Discussion in 'Lighting Equipment' started by dansanaa, Feb 12, 2021.

  1. Hi all,
    I have recently had a client ask me to do something like this (old ad campaign).
    I will have some time to test it out but do you guys have any ideas or tips?
    I usually use more simple lighting set ups, so any help would be appreciated.
    Thanks in advance!

    Images removed. Do not post images that you have not made.
     
    Last edited by a moderator: May 18, 2021
  2. Well, fashion is something I've never done, so take this with a grain of salt. It looks like a young Carolyn Murphy, so probably mid-1990s or so; a time when digital retouching was readily available. So you should figure that a great deal of hand work was done.

    A brief note on the background... it looks like a large bluish background, blown out to white behind the subject. This could be done by the use of background lights directed behind the subject. And then digitally removed from the scene. Or... perhaps the background effects are completely done digitally. Maybe. Fwiw pro color neg films have a tremendous latitude for overexposure so this would have been no problem in that day. Shooting it today, on a digital camera, you'd likely be clipping on the sensor, so would likely have to fix the tonal transitions. Or maybe not... it just depends.

    On the lighting, in general... it looks like a couple of fairly large light sources, fairly high and off to the sides of the camera. Look at the green-skirt photo, paying attention to the shadows under the lower lip and under the tips of the collar for clues as to the size and location of these two lights. It look like "kicker" lights used to some extent; these would be located somewhat behind and above the subject, and used to give some glancing reflections off the subject. There don't seem to be any deep shadows; could be an overall large fill light, or even just a result of large amounts of spill light in a light-colored studio, white paper on the floor, etc.

    The curious desaturated skin colors were probably done in the digital retouching afterwards. And some of the skin highlights were added/manipulated the same way. There used to be a guy on this website who did digital retouching during fashion shoots, and would give some basic instructions here. I can probably find some of those for you if needed. You should probably figure to put more time into the retouching than the shooting. Best of luck with your project.
     
  3. Hi Bill,
    Yes you are right that is Carolyn Murphy.
    I will be shooting on film, so that part isn't a problem.
    I found some more of the campaign images here: Photos PETER LINDBERGH
    Still trying to work out the lighting. Wondering if there are black poly boards at her sides...?
     
    Last edited: Feb 12, 2021
  4. Well, I don't see any specific evidence of any, but it's possible, I guess.

    In your new link the top photo clearly shows the effect of a kicker light on the side of her arm (the side she is facing toward).
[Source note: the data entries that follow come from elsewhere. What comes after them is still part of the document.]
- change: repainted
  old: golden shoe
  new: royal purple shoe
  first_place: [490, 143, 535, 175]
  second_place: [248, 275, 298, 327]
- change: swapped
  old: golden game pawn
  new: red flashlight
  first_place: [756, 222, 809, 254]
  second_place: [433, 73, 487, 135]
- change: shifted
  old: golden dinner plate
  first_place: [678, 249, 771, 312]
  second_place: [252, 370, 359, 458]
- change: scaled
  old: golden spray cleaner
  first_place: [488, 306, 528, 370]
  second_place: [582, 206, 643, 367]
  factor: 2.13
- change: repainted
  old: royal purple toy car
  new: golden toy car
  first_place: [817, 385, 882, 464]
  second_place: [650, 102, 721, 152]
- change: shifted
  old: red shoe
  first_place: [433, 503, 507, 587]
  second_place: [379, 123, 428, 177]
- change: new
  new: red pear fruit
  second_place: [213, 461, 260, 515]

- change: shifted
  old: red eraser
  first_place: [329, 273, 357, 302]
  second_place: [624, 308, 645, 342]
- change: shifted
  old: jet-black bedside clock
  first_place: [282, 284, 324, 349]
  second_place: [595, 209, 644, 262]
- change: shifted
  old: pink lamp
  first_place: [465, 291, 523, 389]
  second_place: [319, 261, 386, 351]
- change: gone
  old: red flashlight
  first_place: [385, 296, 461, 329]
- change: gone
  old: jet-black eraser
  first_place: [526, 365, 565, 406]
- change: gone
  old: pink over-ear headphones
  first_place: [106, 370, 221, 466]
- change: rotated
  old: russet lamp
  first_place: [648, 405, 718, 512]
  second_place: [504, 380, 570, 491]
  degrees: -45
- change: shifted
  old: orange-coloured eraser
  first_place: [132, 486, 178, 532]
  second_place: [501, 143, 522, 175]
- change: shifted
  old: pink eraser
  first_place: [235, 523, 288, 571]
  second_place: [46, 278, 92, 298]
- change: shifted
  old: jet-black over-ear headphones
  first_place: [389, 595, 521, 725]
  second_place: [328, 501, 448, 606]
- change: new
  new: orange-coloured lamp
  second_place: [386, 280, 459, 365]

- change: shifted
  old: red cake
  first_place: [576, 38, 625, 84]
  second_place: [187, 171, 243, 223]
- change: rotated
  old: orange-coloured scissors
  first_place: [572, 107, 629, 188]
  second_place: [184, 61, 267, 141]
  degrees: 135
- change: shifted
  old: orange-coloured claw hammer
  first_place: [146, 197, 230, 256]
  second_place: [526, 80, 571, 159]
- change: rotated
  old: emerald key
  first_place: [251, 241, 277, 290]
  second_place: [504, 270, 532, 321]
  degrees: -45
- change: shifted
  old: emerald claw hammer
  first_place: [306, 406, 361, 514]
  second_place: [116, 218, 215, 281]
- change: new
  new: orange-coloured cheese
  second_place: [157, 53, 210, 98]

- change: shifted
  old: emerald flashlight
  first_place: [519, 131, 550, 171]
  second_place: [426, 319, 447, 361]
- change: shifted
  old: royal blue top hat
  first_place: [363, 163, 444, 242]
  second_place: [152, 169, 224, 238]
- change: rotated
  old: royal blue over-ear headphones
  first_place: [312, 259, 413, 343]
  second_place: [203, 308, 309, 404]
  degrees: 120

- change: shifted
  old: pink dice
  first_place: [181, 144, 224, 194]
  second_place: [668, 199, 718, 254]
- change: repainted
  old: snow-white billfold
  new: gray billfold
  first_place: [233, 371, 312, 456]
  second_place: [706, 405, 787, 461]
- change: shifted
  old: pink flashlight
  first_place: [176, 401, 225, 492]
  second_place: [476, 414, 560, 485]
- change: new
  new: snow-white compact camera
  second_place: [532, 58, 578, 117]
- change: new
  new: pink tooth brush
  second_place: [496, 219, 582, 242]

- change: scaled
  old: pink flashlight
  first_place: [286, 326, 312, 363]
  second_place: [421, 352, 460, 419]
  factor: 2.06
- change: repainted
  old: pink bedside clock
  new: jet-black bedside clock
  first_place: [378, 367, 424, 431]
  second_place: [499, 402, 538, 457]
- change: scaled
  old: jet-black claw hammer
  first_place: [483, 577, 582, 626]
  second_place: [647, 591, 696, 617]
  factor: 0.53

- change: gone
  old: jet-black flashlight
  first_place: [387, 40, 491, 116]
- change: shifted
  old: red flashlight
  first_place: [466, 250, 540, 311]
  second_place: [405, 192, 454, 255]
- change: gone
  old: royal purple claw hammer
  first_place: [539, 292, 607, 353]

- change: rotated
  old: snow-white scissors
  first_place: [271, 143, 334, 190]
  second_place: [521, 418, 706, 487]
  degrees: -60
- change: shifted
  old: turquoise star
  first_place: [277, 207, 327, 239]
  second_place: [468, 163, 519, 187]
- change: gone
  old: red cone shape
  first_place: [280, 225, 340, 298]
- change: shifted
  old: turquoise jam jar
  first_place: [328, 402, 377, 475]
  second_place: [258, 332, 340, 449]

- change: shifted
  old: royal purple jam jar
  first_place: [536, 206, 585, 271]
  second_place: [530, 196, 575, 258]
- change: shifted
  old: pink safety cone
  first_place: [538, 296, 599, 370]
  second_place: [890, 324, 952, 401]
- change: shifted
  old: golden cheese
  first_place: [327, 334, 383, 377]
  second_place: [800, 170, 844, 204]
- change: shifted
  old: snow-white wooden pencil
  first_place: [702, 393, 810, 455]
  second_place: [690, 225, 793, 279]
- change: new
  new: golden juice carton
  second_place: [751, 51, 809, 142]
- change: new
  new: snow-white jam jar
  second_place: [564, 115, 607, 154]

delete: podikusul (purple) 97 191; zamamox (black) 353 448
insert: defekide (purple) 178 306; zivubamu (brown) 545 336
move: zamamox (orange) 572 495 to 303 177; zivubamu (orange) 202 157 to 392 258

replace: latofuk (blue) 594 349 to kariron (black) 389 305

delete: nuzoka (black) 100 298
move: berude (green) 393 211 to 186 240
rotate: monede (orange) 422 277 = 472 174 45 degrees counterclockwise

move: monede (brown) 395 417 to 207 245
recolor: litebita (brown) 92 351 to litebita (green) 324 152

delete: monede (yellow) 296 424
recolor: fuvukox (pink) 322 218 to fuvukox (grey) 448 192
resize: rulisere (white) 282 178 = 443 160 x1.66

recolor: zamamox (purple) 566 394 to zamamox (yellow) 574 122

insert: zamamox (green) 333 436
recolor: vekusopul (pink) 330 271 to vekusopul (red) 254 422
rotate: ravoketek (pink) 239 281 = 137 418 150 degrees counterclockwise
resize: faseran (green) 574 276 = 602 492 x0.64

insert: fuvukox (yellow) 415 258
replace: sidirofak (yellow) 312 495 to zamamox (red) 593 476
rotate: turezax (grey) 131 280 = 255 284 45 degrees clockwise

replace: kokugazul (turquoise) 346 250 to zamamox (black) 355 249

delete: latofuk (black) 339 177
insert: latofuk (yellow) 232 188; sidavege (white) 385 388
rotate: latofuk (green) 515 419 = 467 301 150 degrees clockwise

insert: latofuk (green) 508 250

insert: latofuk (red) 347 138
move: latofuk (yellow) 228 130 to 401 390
The other side shows a similar light coming largely from above, see top of shoulder and on some of the wrinkles in the jacket. They seem relatively soft, perhaps a strip-style softbox.

    Assuming that you already own some lights, why not set up and just do a few tests? A digital camera would really speed up the testing. You'll have to get the images into digital anyway to weaken the skin tones like in the examples.

    If you don't want your BG lights/stands to be photographed in the image area you could probably use parabolic reflectors on a studio-light head; these will project out enough that you can move the lights further out.
     
  5. The former member I was thinking of is Daniel Lavoie. Here's a brief retouching tutorial he wrote way back when, including a quick way to retouch in skin highlight:

    Intro to Advanced Skin Retouching
     
  6. Semi spotlight on the background and a big, soft key. Plus plenty of afterwork retouching on the BG.
    I don't see the complication.

    The lighting direction is fully frontal and above head high in the handbag shot. Off to the side in the others.

    Look at the shadows, highlights and falloff to determine the lighting size, direction and distance.

    Not sure why you're making life difficult starting with film. It's only going to get scanned on day one, and be retouched and published as a digital file.
     
  7. Just wondering.
    Aren't Art Directors a thing these days? And wanting to see Polaroids or rushes.

    If so, then surely they'll prefer/insist on digital shooting for the instant feedback it gives them, since Polaroid film doesn't exist any more.
     
  8. I was thinking the same. Maybe some hotshot photographer like Platon and the like, can get away with film, but I am surprised if anyone below royalty can for commercial assignments.